My thoughts on the discussion of HB205, creating rent controls in Manufactured Housing communities, on DelawareLiberal:

I can’t help but think there’s a better way to deal with this problem. Is there some kind of regulatory distinction between a “Manufactured Home” and a site-built home that allows ownership of the structure to be transferred without transferring ownership of the property? Can you do that with site-built homes? That arrangement would make sense if the manufactured home is sufficiently mobile that it could be relocated in response excessive rent increases, but a permanently affixed manufactured home doesn’t subject the lot owner to these competitive pressures.

I understand that developers and property owners have a tendency to take advantage, and I can see that there’s clearly a problem here, I’m just concerned that rent controls subject to some bureaucratic agency will backfire. Take as an example: A lot owner has his costs go up one year in excess of the CPI, but he can’t get approval to raise his rates accordingly, so he takes a bath. The next year, even if his costs DON’T go up, he will increase his rents automatically by the CPI just in case he needs to raise rents beyond next year’s CPI next year. New lots will start off with higher rents as a hedge against future cost increases that cannot be made up in rent increases without bureaucratic approval.

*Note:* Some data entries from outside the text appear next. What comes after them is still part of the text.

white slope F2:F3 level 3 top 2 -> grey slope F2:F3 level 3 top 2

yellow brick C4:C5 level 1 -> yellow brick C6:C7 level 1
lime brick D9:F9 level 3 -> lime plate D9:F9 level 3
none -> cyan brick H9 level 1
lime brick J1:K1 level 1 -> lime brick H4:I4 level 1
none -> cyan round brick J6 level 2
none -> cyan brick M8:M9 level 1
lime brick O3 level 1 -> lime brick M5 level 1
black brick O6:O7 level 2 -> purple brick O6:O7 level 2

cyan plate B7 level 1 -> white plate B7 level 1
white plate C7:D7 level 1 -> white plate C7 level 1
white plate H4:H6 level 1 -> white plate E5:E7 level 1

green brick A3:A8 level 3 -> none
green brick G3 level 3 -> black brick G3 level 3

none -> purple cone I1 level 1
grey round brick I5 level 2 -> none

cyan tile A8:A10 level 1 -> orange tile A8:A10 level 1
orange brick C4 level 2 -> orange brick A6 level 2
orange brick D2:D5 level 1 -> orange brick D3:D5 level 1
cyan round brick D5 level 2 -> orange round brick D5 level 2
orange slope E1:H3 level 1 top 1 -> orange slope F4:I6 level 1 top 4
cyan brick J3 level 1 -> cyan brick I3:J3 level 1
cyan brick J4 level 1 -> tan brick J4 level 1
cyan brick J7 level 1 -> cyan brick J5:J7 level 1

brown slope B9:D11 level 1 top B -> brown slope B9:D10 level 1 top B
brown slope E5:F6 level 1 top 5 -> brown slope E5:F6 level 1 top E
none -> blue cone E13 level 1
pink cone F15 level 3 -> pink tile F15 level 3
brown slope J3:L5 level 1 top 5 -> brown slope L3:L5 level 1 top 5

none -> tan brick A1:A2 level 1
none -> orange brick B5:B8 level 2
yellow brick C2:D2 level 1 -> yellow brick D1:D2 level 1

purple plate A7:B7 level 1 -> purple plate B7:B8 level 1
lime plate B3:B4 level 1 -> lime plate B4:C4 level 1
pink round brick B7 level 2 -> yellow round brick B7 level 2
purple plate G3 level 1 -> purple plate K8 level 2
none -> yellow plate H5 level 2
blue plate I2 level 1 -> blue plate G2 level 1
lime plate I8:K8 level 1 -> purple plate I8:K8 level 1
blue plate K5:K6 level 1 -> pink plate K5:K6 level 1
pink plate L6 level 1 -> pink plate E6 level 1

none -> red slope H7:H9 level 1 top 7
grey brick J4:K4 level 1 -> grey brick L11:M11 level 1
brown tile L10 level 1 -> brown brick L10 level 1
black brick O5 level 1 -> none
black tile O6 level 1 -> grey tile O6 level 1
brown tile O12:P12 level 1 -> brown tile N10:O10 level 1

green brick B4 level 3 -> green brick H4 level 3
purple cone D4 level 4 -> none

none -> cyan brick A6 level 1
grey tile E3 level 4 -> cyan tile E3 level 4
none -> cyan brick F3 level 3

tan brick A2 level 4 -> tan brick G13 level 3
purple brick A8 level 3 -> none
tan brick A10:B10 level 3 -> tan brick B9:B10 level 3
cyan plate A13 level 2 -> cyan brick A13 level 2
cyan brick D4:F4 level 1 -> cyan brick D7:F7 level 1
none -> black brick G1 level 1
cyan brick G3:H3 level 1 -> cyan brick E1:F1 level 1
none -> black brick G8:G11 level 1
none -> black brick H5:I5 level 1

There’s also the possibility that at some point in the future the Governor’s Advisory Council on Manufactured Housing becomes nothing more than a rubber stamp for any requests submitted to it, establishing a precedent that effectively neuters this legislation entirely. Maybe the cost of land ownership grows at a faster pace than the CPI, and rather than take a bath every year as cost growth outpaces revenue growth, they just shut down entirely, which further drives up rental rates due to the decrease in available supply.

Again, I can see the problem with the status quo, I’m just concerned that rent controls are too blunt of a solution. They have side effects.

My instinct would be to vote against the bill, but I would be interested in finding an alternative solution to this issue.  I welcome your comments.

UPDATE:  Another commenter informed me that these permanently affixed structures are titled at the DMV as "vehicles" based solely on the fact that they were "manufactured" off site rather than built on site.  This strikes me as a highly problematic confusion of property rights that should be addressed before we skip straight to rent control.

UPDATE(again):  Been looking at the code.  If this subchapter is governing the rental of real property with fixed structures owned by someone else constructed on it, there are some issues that can't be addressed by rent controls but might abrogate the need for them.